Add egg and egg yolk and beat on medium speed until well blended. Then add the sugar and beat until moist soft dough that resembles thick batter forms, about 3 minutes. (Keep on beating the batter here, even when it looks like it is already in dough form. It needs to become more like a silky batter than a thick dough.)
Add room temperature butter 1 tbsp at a time and beat on medium-low speed until almost incorporated before adding more, about 2 minutes (your dough will be sticky, not thick like a traditional bread dough). Beat dough on medium-high 2 minutes longer (make sure all of your butter is incorporated here).
Scrape dough out onto a work surface then gather together. Place it in a large bowl that is oiled or buttered. Cover with plastic wrap; let rise at room temperature until almost doubled, about 2 hours. Punch dough down; cover with plastic wrap and chill overnight.
Peabody’s recipe was slightly adapted from Dorie Greenspan
Maple Glaze
2 TBSP unsalted butter
1/4 cup pure maple syrup (the darker the better, go for the real Vermont thing if you can)
1 ¼ cup powdered sugar
In a small saucepan, melt butter and syrup together over medium heat (watch the mixture because it comes together quickly). Whisk powdered sugar into the hot mixture until smooth. Let cool slightly…if too thick add a little more maple syrup. Pour over rolls.
To Bring It All Together
Whisk both sugars together.
Turn cold Sweet Dough out onto floured surface; sprinkle with flour. The more flour the better here; when you roll it out it gets a bit sticky.
Divide the dough in half. Roll out the dough to two 15 by 12 inch rectangles. I can never seem to make actual rectangles with my dough, it’s always more of a large oval, so whatever works for you will still be delicious.
Using fingers, spread the butter evenly over each rectangle. Sprinkle ½ sugar mixture and half of the bacon over each. Starting at one long side of each dough rectangle, tightly roll up dough jelly-roll style, enclosing filling. Using a sharp serrated knife, cut each roll crosswise into fifteen or sixteen one inch-thick slices. Arrange your dough slices on a cookie sheet, spacing evenly apart.
Cover with plastic wrap; let them rise in a warm, draft-free area until the buns are puffy and doubled, about 1 hour 45 minutes.

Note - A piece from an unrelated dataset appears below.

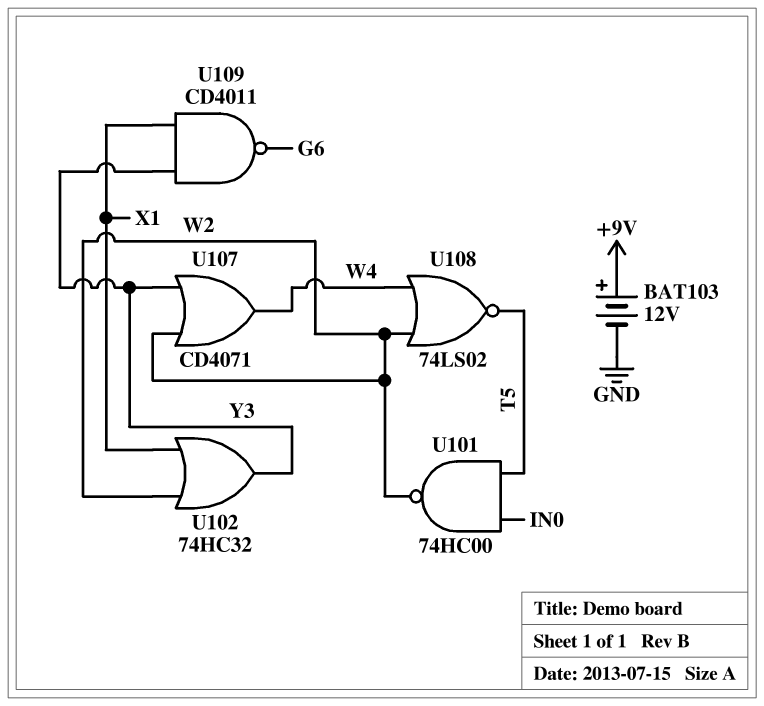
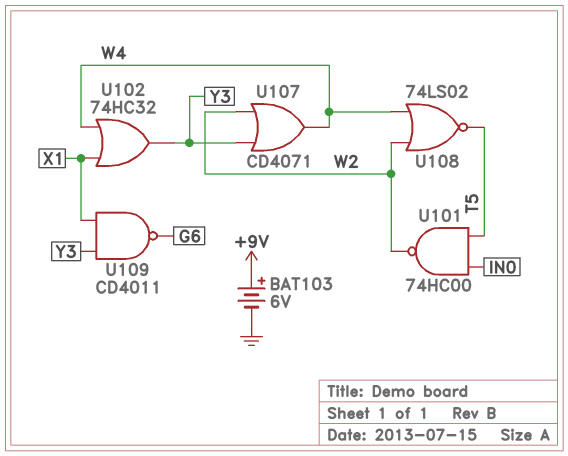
BAT103: 12V (plus +9V, minus GND) -> 6V (plus +9V, minus GND)
U102: OR 74HC32 (in W2, in X1, out Y3) -> OR 74HC32 (in W4, in X1, out Y3)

Bake buns at 375F until deep golden brown. The cooking time varies here. I used a dark metal pan, and it only took mine about 15 minutes to cook. If you use a light metal cookie sheet, it will probably be more like 25 minutes. Just watch your rolls-because of the sugar inside of them, it can become a syrupy pool around your dough and burn them the bottom. Let the buns stand 2 minutes. Then cover with glaze and say hello to the best bacon baked bun of your life!
Beautiful! And more importantly, crazy delicious.
You are the best taste-tester ever! You think someone is making a bacon maple glaze biscuit for the cook-off? Maybe we should enter.
looks delicious!! might have to make some tomorrow, thanks for sharing!
Thank you so much Elaine! I really enjoyed your blog- you are a talented photographer! Let me know how they turn out if you make them:)
Going to make these for my hubs’ bday! Just an FYI, that you may already know, but you can use dental floss to cut the dough so you don’t have to use a knife. Clean cut and doesn’t mash the dough down! We make my grandmother’s sweet rolls every year and that’s how we cut them!
That is such a great tip Laura! I appreciate you letting everyone know. Can you still use the dental floss after you cut the dough?:) Have a great day and I bet your sweet rolls are delicious!